30年以上一緒に生活して、お互いに相手に感謝して相手を尊重できるかが、幸せな老後生活を送るうえでのカギになります。
定年前にお金の心配をするあまり、やみくもに節約してお金を貯めようと思っても、
なかなか思うようにはいきません。
しかし配偶者への感謝と同じように、お金にも感謝して使ってあげることで、不思議なことに、お金はまたその人のところへ帰ってくるもののようです。
これは何もお金そのものが帰ってくることとは限りません。
例えば寄付をしたときは、(所得控除は別とすれば)直接お金が帰ってくることはありません。
自分のことで恐縮ですが、一例をあげると、
東日本大震災の時に、何かできることはないか?
と考えて、できる範囲で寄付をすることにしました。
やり方は「1キロ走ったら100円として月間の走行距離を毎月寄付する」というものです。
妻に話したら「自分もやってみる」ということで走り出して、月間2万円ほどの寄付を始めました。

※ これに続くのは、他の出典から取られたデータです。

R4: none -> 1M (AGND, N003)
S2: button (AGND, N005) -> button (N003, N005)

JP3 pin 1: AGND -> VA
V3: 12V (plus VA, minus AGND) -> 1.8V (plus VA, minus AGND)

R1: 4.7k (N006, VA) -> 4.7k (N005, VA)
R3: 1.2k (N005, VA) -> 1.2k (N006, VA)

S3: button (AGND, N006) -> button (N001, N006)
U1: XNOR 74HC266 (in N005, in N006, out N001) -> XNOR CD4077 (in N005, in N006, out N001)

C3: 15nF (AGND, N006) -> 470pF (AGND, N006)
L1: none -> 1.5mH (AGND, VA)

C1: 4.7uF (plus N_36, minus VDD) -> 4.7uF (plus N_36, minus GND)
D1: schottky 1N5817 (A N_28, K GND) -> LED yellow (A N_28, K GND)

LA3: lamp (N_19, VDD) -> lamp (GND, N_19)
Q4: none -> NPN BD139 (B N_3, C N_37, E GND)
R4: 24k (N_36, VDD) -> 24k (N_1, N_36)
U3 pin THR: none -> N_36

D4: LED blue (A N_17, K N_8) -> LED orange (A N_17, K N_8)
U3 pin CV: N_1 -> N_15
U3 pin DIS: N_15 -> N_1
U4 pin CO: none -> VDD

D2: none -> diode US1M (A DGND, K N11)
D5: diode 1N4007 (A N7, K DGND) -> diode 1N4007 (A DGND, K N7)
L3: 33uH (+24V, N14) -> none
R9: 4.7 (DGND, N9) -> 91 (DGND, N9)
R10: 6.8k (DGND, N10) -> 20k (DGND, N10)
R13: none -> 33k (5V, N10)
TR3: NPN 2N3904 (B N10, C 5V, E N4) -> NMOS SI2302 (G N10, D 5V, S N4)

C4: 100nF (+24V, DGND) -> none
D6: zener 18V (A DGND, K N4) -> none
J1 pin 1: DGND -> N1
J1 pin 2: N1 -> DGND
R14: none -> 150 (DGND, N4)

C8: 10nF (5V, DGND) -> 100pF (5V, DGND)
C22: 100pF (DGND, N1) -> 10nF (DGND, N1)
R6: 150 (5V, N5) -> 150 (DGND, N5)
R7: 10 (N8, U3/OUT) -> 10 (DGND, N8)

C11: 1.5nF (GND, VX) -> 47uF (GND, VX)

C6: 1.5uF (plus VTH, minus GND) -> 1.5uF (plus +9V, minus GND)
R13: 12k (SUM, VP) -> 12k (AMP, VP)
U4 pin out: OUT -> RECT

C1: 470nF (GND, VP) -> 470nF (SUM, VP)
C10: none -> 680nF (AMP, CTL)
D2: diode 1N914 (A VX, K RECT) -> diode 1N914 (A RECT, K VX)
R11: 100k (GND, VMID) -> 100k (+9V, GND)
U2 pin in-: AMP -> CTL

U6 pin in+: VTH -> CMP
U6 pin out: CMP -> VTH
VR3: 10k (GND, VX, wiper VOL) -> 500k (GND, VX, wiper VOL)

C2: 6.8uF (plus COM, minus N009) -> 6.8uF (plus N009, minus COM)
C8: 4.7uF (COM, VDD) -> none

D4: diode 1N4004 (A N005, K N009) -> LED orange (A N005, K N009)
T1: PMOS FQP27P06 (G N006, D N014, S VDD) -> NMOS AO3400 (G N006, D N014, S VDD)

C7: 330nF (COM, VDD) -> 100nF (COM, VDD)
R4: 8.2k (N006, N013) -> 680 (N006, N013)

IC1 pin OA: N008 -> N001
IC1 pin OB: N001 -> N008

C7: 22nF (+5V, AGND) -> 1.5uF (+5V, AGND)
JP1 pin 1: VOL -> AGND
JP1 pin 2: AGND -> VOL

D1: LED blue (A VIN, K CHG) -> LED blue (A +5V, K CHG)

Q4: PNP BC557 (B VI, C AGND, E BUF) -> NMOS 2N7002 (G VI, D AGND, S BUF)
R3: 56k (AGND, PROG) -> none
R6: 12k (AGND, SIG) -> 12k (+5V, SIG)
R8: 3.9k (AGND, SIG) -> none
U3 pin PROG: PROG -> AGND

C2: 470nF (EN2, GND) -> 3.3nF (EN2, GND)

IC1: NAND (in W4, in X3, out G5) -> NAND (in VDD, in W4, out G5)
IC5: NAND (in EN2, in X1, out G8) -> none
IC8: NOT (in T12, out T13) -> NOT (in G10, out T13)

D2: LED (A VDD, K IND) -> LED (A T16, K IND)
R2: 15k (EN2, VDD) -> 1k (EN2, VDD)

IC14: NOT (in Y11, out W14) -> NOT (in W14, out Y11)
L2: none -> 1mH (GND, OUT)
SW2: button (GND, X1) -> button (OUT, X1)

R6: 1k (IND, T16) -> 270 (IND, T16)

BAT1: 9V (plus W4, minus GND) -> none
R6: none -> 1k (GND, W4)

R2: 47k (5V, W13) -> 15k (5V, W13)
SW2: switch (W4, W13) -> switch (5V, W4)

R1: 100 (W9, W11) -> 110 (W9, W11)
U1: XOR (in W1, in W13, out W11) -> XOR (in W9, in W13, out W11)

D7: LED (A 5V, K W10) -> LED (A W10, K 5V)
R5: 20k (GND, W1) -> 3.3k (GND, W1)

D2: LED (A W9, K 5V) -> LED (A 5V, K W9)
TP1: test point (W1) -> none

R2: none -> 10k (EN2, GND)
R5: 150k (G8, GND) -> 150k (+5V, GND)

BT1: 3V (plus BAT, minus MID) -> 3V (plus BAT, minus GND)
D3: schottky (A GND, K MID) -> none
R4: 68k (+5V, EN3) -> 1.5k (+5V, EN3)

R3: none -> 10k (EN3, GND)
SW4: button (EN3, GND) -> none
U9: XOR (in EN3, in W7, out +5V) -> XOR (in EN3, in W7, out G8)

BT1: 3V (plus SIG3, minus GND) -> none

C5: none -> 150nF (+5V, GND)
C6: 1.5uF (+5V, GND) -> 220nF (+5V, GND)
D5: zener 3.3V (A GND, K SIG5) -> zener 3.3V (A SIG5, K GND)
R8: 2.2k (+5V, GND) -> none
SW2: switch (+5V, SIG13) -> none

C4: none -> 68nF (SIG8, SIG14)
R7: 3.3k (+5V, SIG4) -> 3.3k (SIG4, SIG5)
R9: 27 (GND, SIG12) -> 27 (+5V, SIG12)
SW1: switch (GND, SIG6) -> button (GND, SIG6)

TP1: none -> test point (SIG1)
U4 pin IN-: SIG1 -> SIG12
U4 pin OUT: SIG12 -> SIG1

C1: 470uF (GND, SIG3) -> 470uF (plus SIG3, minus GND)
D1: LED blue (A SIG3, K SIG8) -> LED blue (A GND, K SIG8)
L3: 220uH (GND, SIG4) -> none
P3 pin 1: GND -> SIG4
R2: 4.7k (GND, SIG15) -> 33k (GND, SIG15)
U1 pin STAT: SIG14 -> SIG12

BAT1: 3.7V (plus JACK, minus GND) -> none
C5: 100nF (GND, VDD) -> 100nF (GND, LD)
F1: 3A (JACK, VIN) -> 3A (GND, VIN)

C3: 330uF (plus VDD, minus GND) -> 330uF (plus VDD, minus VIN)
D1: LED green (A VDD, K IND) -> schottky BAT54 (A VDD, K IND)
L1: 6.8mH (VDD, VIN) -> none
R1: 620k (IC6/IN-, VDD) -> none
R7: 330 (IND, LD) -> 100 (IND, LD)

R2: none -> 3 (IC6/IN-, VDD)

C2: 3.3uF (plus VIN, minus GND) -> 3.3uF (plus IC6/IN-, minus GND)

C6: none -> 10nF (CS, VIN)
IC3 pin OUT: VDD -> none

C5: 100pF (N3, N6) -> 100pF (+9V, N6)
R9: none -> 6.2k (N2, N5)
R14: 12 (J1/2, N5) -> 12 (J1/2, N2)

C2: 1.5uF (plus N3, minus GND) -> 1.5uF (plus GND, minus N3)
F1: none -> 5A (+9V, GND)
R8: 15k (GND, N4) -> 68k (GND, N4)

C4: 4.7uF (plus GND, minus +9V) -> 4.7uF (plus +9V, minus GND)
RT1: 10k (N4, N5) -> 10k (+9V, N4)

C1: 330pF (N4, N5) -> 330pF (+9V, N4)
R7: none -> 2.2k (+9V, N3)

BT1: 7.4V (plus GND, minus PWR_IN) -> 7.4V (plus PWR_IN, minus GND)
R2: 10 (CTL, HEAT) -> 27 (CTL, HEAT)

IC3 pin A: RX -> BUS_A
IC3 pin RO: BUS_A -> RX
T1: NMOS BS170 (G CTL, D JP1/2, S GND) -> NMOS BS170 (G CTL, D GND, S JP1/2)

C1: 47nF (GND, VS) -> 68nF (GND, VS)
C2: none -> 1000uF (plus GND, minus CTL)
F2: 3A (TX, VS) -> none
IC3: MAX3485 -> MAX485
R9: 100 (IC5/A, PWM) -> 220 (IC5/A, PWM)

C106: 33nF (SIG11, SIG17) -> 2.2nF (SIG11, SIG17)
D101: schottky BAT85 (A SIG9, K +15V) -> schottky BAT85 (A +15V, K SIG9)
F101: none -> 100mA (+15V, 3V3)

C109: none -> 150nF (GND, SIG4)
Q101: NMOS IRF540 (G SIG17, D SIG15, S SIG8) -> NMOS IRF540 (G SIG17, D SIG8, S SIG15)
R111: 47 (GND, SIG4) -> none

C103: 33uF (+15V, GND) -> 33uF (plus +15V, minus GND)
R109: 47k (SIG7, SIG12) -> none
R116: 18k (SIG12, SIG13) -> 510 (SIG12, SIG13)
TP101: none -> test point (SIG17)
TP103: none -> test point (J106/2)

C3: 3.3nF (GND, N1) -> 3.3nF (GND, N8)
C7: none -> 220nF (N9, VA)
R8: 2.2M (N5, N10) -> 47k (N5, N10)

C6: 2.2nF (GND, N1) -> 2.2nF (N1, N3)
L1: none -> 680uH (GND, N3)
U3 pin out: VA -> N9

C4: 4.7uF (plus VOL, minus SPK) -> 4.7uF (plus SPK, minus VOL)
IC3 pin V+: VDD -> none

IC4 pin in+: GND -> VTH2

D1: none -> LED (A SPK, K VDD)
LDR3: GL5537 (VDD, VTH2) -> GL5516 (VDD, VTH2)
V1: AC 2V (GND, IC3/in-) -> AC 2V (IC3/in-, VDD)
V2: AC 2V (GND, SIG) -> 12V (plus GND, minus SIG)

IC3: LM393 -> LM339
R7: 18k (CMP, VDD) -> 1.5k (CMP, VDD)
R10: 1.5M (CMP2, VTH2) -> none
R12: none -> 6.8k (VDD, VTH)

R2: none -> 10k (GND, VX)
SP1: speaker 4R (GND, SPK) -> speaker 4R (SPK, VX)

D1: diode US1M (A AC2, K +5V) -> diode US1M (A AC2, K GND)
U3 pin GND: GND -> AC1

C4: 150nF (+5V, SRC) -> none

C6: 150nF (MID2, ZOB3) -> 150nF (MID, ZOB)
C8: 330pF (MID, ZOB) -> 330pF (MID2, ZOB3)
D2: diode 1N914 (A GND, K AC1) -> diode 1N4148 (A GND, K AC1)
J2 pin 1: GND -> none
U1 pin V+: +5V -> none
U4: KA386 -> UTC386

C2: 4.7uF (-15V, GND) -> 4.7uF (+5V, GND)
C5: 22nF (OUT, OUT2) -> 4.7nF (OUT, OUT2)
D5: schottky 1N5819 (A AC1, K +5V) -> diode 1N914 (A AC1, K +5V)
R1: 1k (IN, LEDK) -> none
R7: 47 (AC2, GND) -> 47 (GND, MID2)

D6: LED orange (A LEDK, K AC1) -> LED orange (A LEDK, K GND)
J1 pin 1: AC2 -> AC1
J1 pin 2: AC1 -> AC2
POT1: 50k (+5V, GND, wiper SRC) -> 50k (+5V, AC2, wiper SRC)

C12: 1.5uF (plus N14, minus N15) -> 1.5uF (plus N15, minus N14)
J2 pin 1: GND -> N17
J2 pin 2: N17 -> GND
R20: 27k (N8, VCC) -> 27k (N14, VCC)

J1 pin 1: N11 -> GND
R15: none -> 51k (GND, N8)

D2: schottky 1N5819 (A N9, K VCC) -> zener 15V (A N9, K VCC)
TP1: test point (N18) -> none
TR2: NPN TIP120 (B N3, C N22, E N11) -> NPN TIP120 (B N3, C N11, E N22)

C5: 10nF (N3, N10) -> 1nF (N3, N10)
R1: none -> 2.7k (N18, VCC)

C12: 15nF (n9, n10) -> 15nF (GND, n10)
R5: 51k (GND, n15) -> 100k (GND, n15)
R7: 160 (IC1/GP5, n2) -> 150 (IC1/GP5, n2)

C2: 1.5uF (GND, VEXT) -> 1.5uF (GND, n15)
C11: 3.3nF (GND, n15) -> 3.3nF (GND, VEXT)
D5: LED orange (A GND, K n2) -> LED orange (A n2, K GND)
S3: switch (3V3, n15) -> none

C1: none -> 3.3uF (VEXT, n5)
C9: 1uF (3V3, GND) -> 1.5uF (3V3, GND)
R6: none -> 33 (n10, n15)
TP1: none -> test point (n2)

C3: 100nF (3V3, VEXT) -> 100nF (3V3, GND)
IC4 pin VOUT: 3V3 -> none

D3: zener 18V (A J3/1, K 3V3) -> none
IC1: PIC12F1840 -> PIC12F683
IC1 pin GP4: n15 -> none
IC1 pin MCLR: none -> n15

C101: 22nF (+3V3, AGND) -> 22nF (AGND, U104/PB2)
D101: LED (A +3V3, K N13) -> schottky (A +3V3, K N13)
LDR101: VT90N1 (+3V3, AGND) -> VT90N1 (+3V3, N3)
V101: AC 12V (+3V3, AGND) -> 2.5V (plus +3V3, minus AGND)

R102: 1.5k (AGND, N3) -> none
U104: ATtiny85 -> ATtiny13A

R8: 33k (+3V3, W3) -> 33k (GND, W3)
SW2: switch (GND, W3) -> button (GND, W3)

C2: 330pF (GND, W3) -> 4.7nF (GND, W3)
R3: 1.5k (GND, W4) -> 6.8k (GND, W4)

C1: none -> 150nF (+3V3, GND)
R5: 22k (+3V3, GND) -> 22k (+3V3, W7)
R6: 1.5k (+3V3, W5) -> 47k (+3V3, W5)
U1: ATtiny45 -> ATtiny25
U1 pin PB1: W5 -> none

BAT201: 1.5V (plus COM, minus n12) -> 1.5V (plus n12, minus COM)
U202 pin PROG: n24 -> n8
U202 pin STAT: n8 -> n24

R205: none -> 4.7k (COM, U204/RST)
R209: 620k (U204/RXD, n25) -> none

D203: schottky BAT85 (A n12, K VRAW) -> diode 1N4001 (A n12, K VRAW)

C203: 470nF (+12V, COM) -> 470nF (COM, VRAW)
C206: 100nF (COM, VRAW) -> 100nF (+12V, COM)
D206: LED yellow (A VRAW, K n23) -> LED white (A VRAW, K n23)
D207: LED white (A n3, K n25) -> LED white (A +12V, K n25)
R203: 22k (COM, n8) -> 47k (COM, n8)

そうすると二人合計で月間200キロは毎月走ろうという意識が出てきて、ランニングを継続することの大きな励みになりました。
寄付が念頭にあると、いつもではないのですが
「1キロ走るごとに寄付が増える、感謝が増える」
と思いながら走ったことを覚えています。
現在は毎月定額で寄付していますが、元気に走れることへの感謝の気持ちは持ち続けています。
当時ランニングを始めた妻は、今でも「月間フルマラソン」を目標に走り続けています。
寄付をしたからといって、我々夫婦にお金自体は帰ってきません。
しかし、寄付を通じて感謝することができたこと、
ランニングを継続することでストレスが少なくて健康な生活を送れることは、
寄付を始めたことの大きなリターンです。
そしてなによりも思うのは「感謝」の心は、やはり心の余裕がないと生まれないということです。
逆説的になりますが、心の余裕ができれば、感謝の心も生まれ、お金への考え方も変わってくると思います。
精神論みたいに聞こえますが、実際に「感謝」の気持ちで生活していると、自分にとって
「良いこと」が起こるような気がしますね。